Das schreckliche Gemurmel war verstummt und die wenigen Wächter, die bei mir waren, hatten sich über mich gelehnt. Ich konnte Kates hysterische Stimme direkt über meinem Gesicht vernehmen, die mich hektisch aufforderte, nicht wieder in der Ohnmacht zu versinken. Doch mein ganzer Körper sehnte sich wieder danach, diesem verwirrenden Getue zu entkommen. Vielleicht war ich ja am Ende und konnte einfach nicht mehr.

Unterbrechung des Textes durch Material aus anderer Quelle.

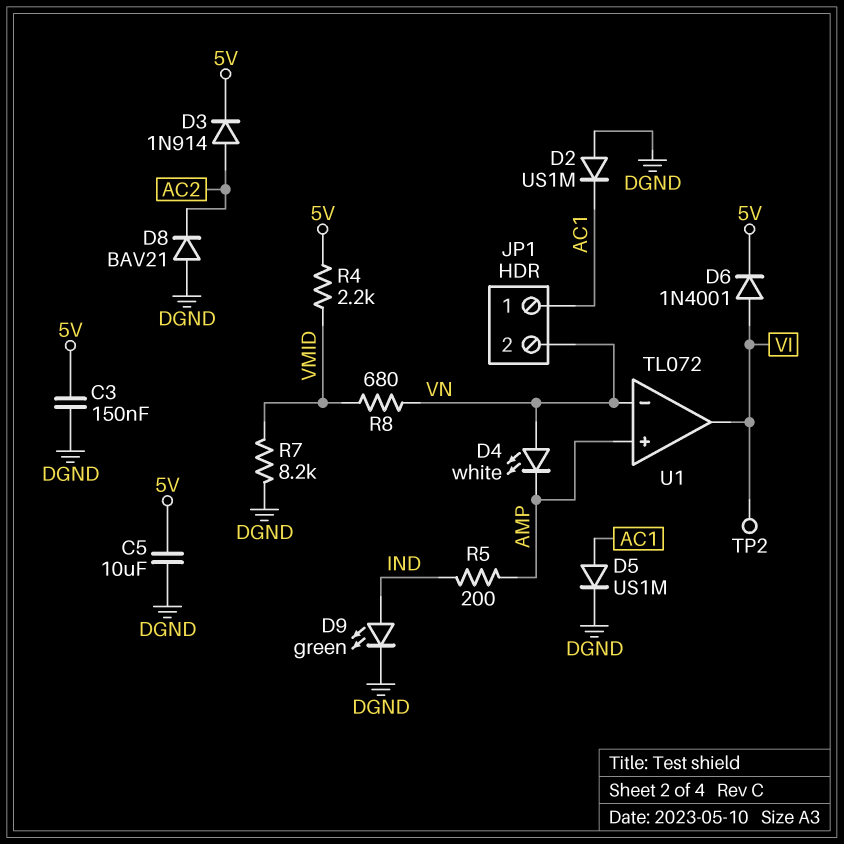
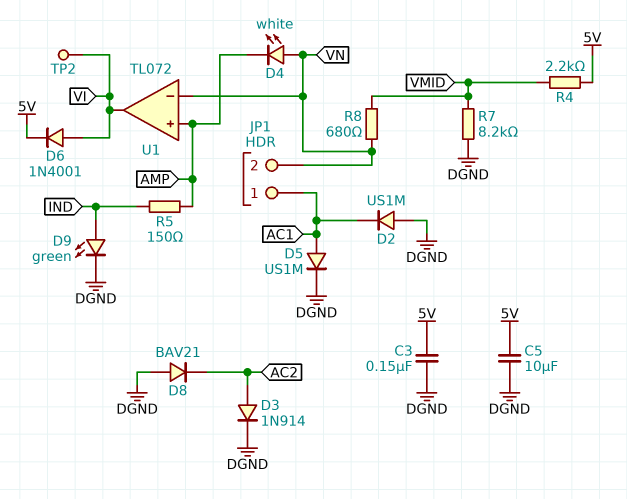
D3: diode 1N914 (A AC2, K 5V) -> diode 1N914 (A AC2, K DGND)
R5: 200 (AMP, IND) -> 150 (AMP, IND)

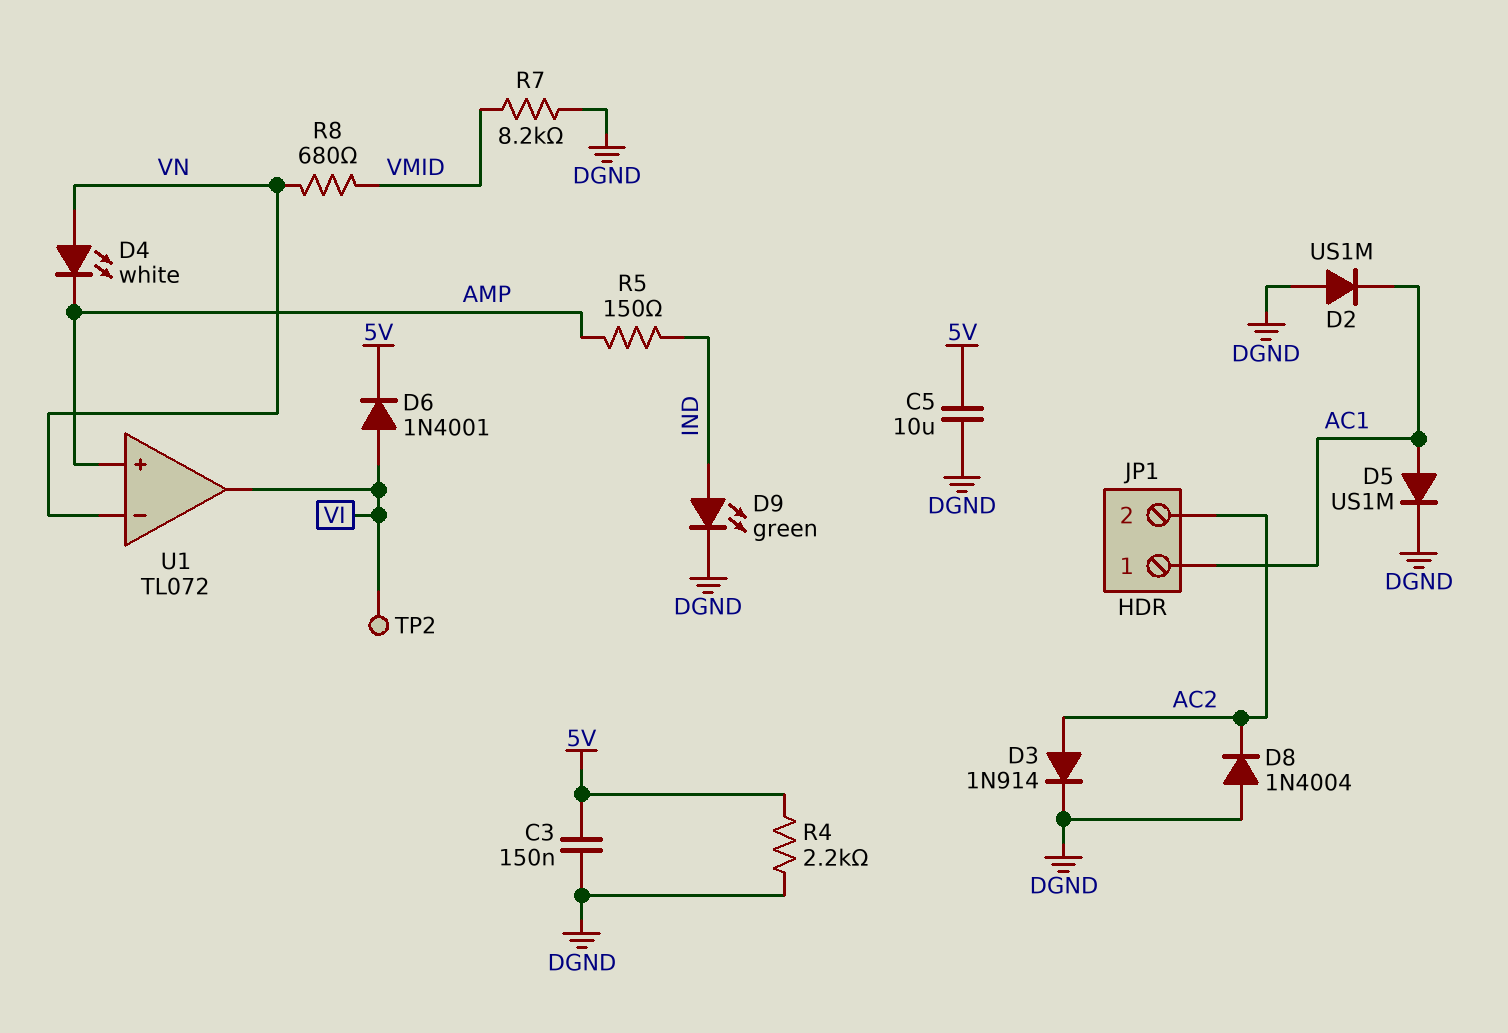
D8: diode BAV21 (A DGND, K AC2) -> diode 1N4004 (A DGND, K AC2)
JP1 pin 2: VN -> AC2
R4: 2.2k (5V, VMID) -> 2.2k (5V, DGND)

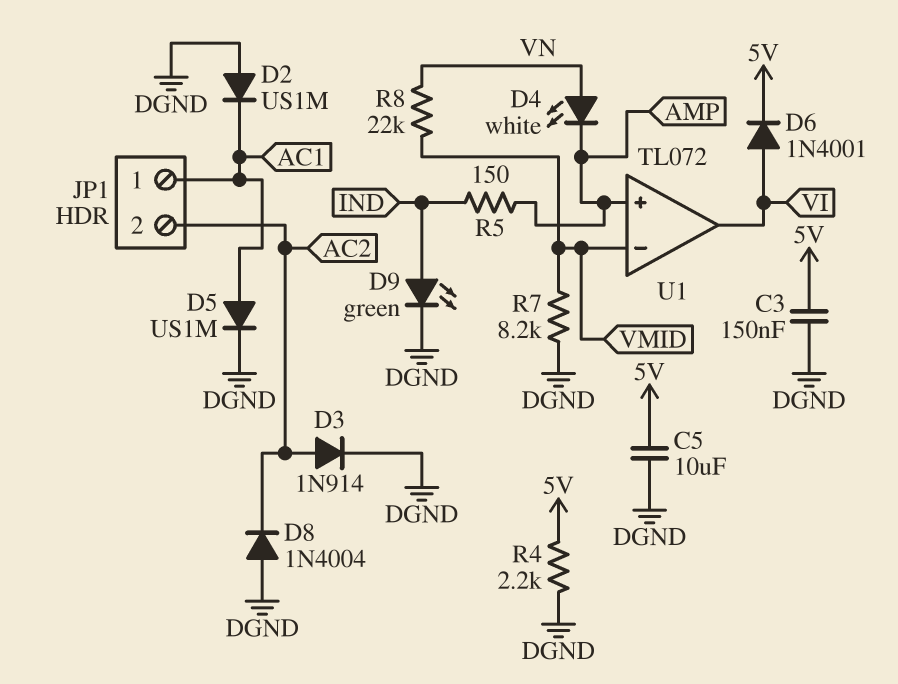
R8: 680 (VMID, VN) -> 22k (VMID, VN)
TP2: test point (VI) -> none
U1 pin in-: VN -> VMID

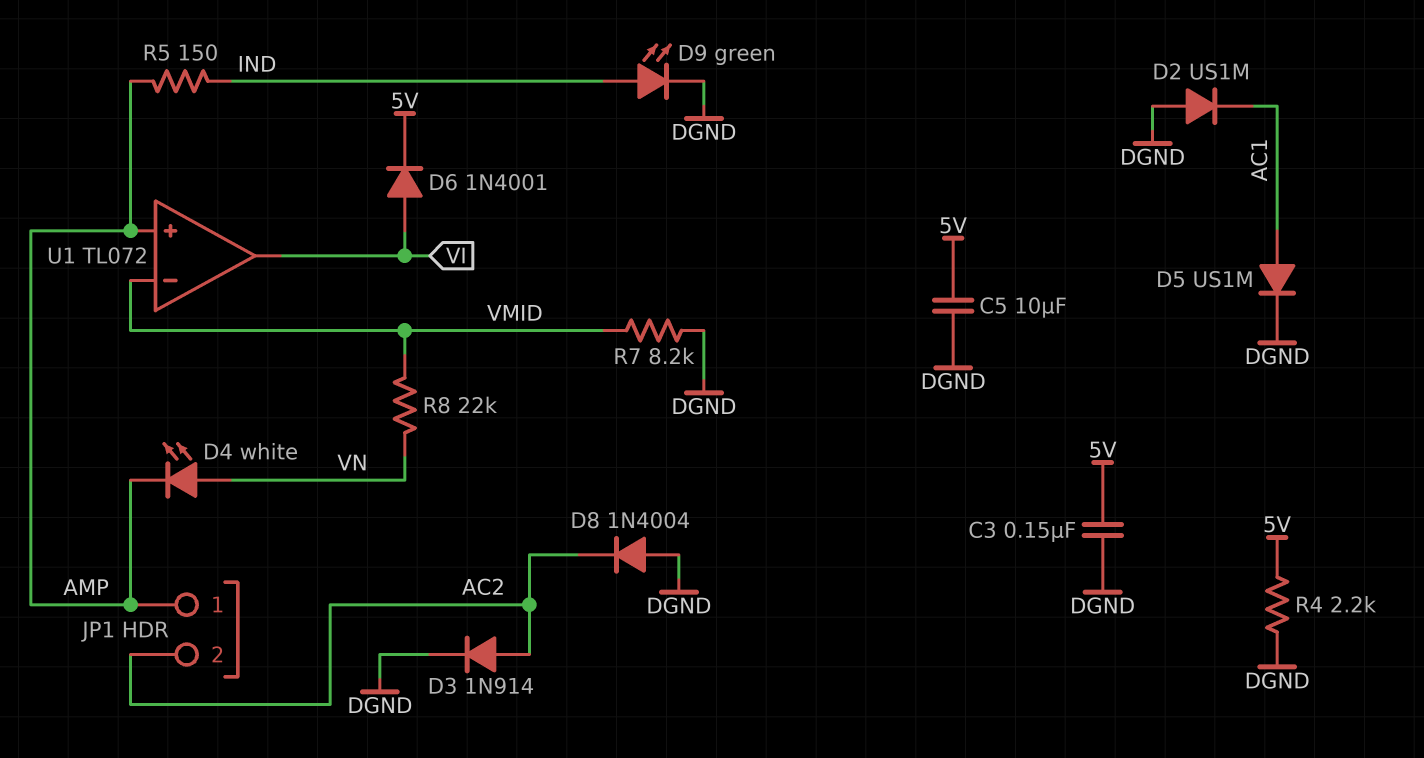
JP1 pin 1: AC1 -> AMP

Das war albern. Noch nicht einmal kämpfen musste ich und doch fühlte ich mich, als sei ich dem Tod gerade noch entkommen. Es war lächerlich, dass ich einen Zusammenbruch erlitten habe, nur wegen der Lache Blut, in dem das Opfer gelegen hatte. Meine Brust zog sich schmerzlich zusammen, als ich daran dachte, wer in dieser bizarren Nacht sein Leben verloren hatte.